By Marcia Moore
The Daily Item
SELINSGROVE — Builders of the structure that will house Selinsgrove borough offices and the new Rudy Gelnett Memorial Library when it opens Nov. 13 could face up to $180,000 in penalties for failing to complete the work by June.
Borough Manager Paul Williams said a penalty clause in the $5.9 million building contract allows the borough and library to collect $1,200 for each day that construction runs beyond the May 31 deadline.
The building is nearly complete, and a grand opening is scheduled for 4 p.m. Nov. 13, but it’s more than five months late and the potential penalties “are significant,” he said.
Pam Ross, executive director of the Snyder County Libraries, which already has raised nearly all of the $3.6 million construction costs of the new library, said the library board will meet with the Borough Council to discuss the issue.
Williams said officials have not done a full accounting for what may be owed in penalties, as well as the added expense of having to continue to pay Harrisburg architects E.I. Associates and clerk of the works Greenfield Terrace, of Pittsburgh, to oversee the project.
“Our thought is that it would be a shared responsibility” of all the contractors involved in the project, Williams said, adding, “I’m optimistic we can come to an amicable resolution.”
As of Monday, the potential late penalty owed by general contractor Palmer Construction, of McConnellsburg, and subcontractors Matchline Mechanical, of Ephrata, LTS Plumbing and Heating, of Paxinos, and Tra Electric, of Watsontown, is about $162,000.
Bill Palmer, president of Palmer Construction, did not return a call for comment Monday.
Borough Council President Brian Farrell said the council plans to review the bills once the project is complete and couldn’t say whether the contractors would have to pay the full penalty, plus added expenses related to the five-month construction delay.
A commercial contractor with 35 years of experience, Farrell said he doesn’t know of any building project that has been finished by the scheduled date.
He said some of the delay with the municipal building and library was due to issues out of the contractors’ control, including Tropical Storm Lee, which hit in the fall of 2011 just as the work got under way.

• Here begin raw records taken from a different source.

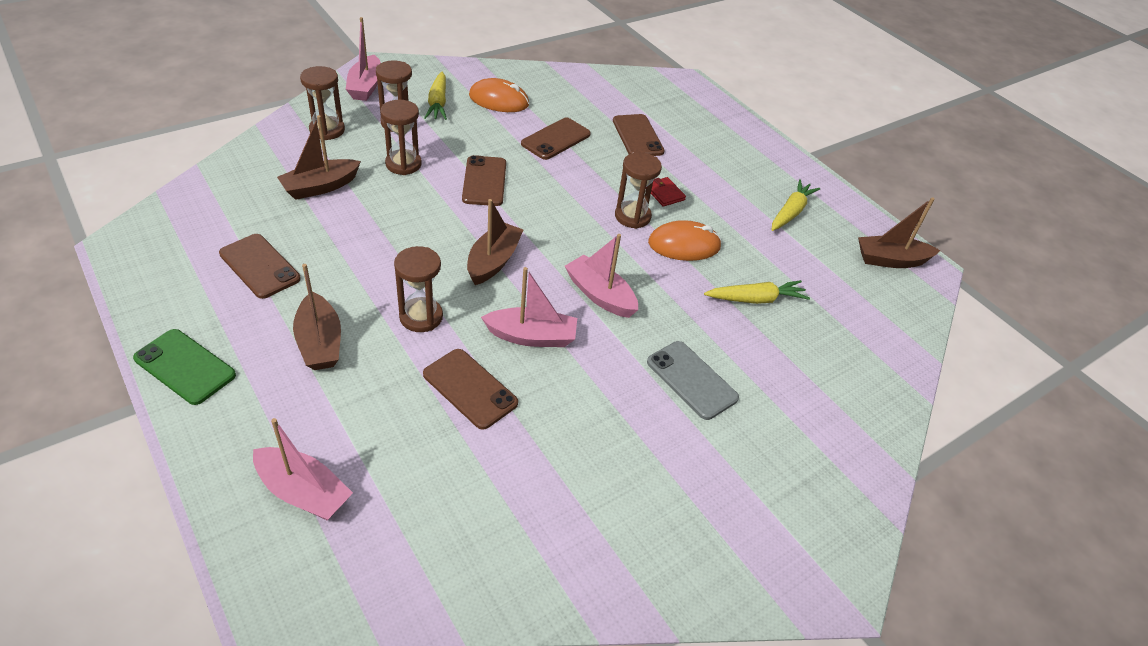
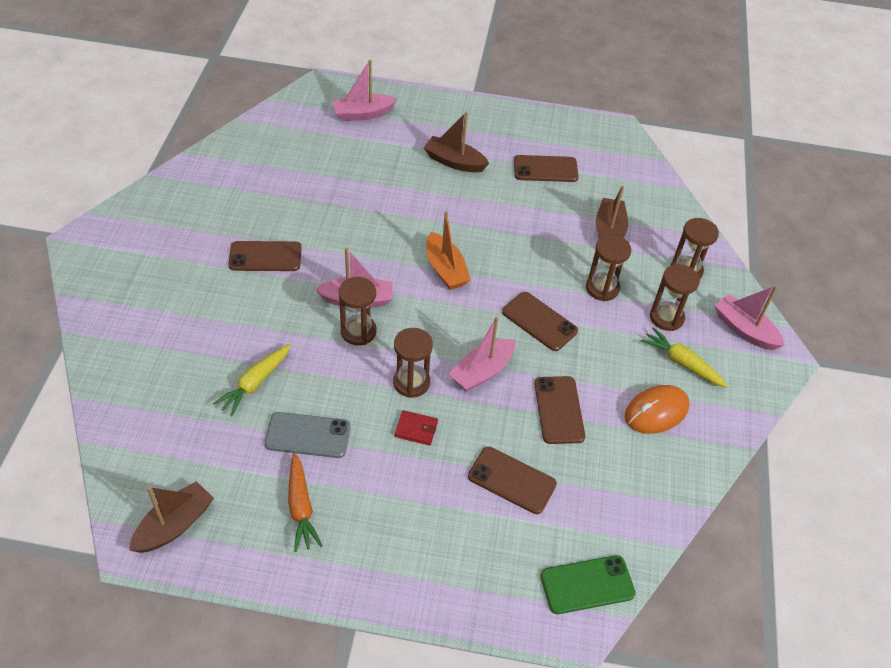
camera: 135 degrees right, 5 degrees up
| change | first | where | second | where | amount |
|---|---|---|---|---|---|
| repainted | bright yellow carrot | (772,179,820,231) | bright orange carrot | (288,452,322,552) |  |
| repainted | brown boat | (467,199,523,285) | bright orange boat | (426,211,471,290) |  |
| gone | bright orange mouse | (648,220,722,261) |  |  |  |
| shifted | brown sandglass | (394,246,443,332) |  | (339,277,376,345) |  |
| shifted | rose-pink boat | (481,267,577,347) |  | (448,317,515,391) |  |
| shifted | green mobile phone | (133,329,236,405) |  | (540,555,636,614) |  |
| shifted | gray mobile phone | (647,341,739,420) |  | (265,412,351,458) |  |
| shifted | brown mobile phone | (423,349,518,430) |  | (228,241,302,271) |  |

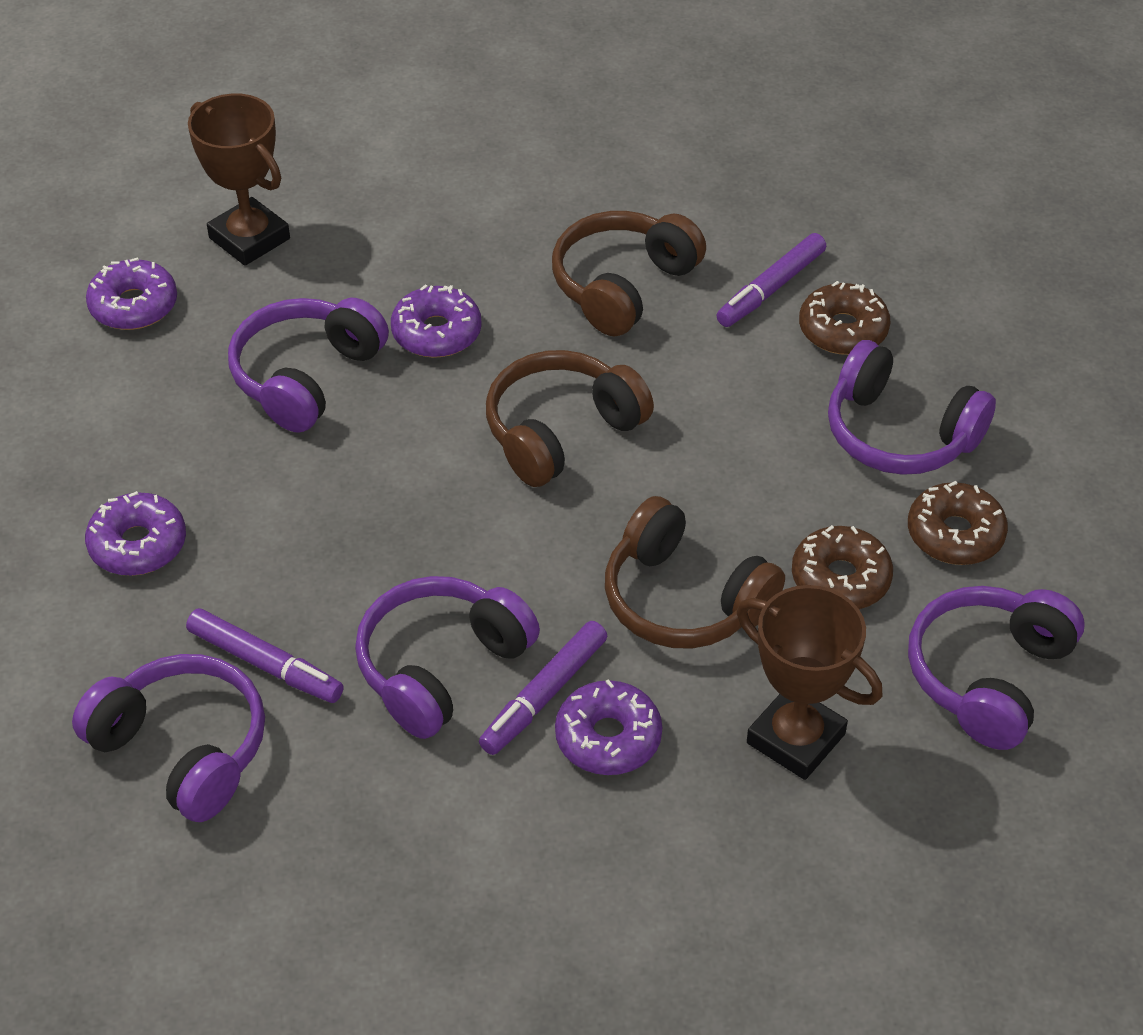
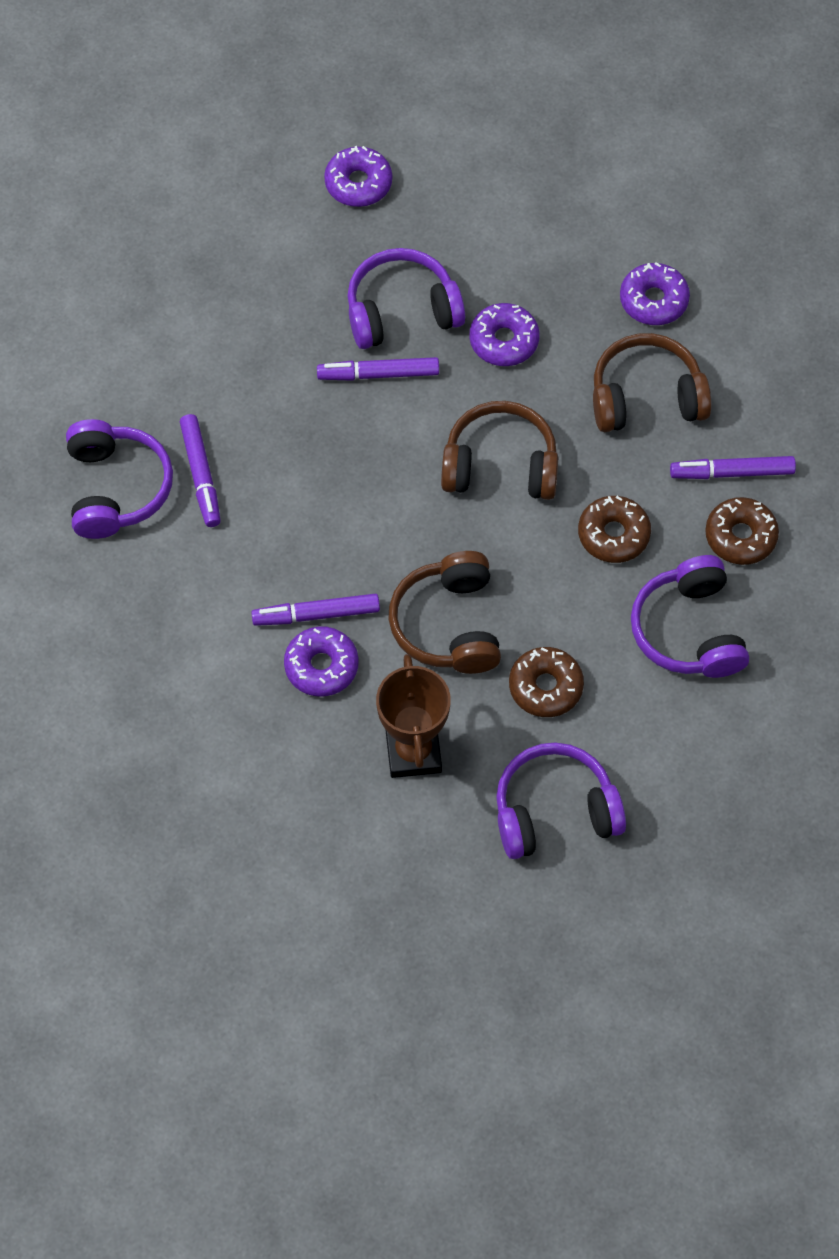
camera: 45 degrees right, 15 degrees up
| change | first | where | second | where | amount |
|---|---|---|---|---|---|
| gone | brown award cup | (188,94,290,266) |  |  |  |
| shifted | brown glazed donut | (908,481,1008,565) |  | (578,496,651,563) |  |
| shifted | purple glazed donut | (85,491,186,576) |  | (620,262,690,325) |  |
| gone | purple headphones | (355,576,540,739) |  |  |  |
| new |  |  | purple felt pen | (317,357,439,381) |  |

It caused problems with on-site well drilling.
“There are always issues with construction. The main thing is the building is done right, and it’s beautiful,” Farrell said. “I think we got our money’s worth.”
Meanwhile, as the finishing touches are done on the interior and exterior, borough and library officials are moving furniture, shelving and books into the new building this week.
The temporary library at the former Jackson-Penn Elementary School on Route 204 will close at 5 p.m. Saturday, though the book drop-off will remain open. Community libraries in Middleburg, Beavertown and McClure also are open to the public.